Untuk mendukung program Indonesia hijau bebas emisi karbon, potensi energi terbarukan sebesar 3.686 GW akan digunakan menghasilkan hidrogen hijau dengan didukung cadangan gas alam terbukti di Indonesia sebesar 41,62 TCF yang berpotensi dimanfaatkan untuk menghasilkan gas hidrogen sebagai sumber pembangkit listrik.
Sementara Dekan Fakultas Teknik Universitas Gadjah Mada Selo dalam pidato sambutannya berharap kemajuan ilmu pengetahuan dan teknologi saat ini dapat mewujudkan ketahanan energi dan pencapaian tujuan pembangunan berkelanjutan.
"Persoalan energi tengah jadi permasalahan global. Jika tidak segera diperbaiki, kita atau anak cucu kita bisa mengalami krisis energi.

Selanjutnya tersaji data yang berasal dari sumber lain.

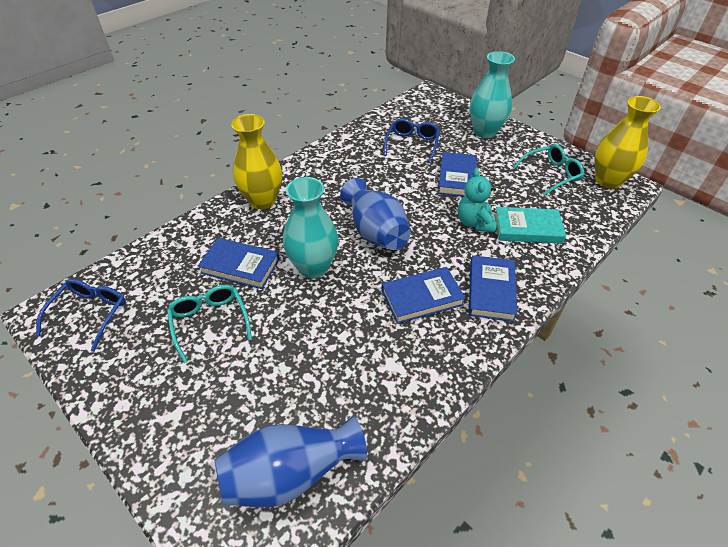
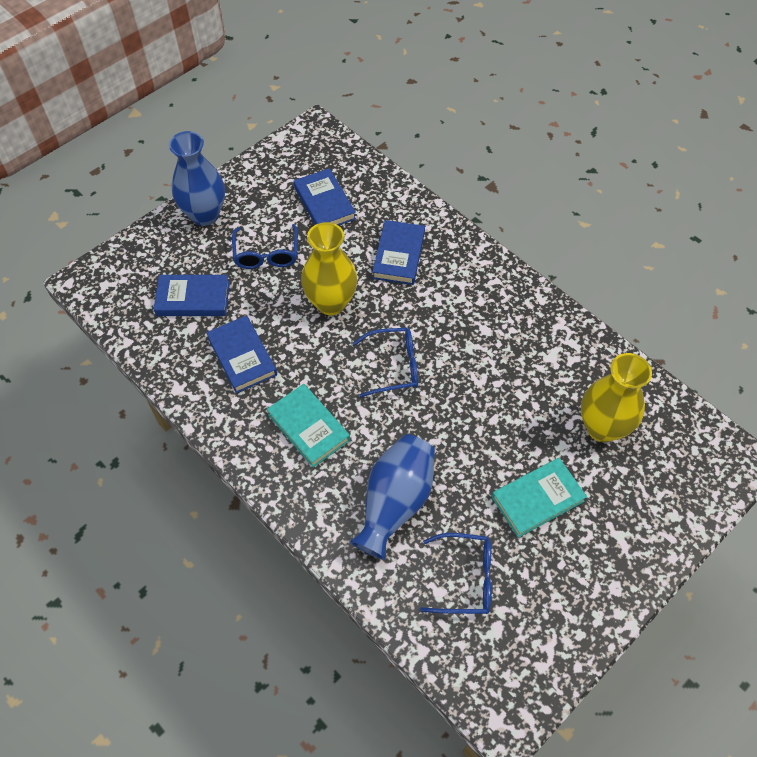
blue glasses: 2 -> 3
turquoise book: 1 -> 2
turquoise glasses: 2 -> 0
turquoise teddy bear: 1 -> 0
turquoise vase: 2 -> 0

Dalam konteks ini, diperlukan jembatan kajian multidisiplin sebagai reaksi responsif dan untuk menyusun strategi bersama mewujudkan ketahanan energi berkelanjutan, yang dapat tersebar melintasi batas benua dan administratif," paparnya.
Rachmawan Budiarto, salah satu anggota panitia penyelenggara konferensi Internasional ASTECHNOVA mengatakan manajemen krisis energi global ini diselenggarakan oleh Fakultas Teknik UGM selama dua hari, 4-5 Oktober. Beberapa pembicara berkaitan bebas emisi karbon yang ikut hadir berasal dari Indonesia, Amerika Serikat, Jepang, Thailand, dan Kiribati.
"Salah satu pembicara dari Public Utilities Board dari negara Kiribati, Mary Rui. Kita sengaja mengundang beliau sebagai panelis. Selain membahas soal persoalan krisis energi global, kita ingin memperkuat kerja sama yang lebih kuat antara Indonesia dengan negara-negara di kepulauan Pasifik," katanya.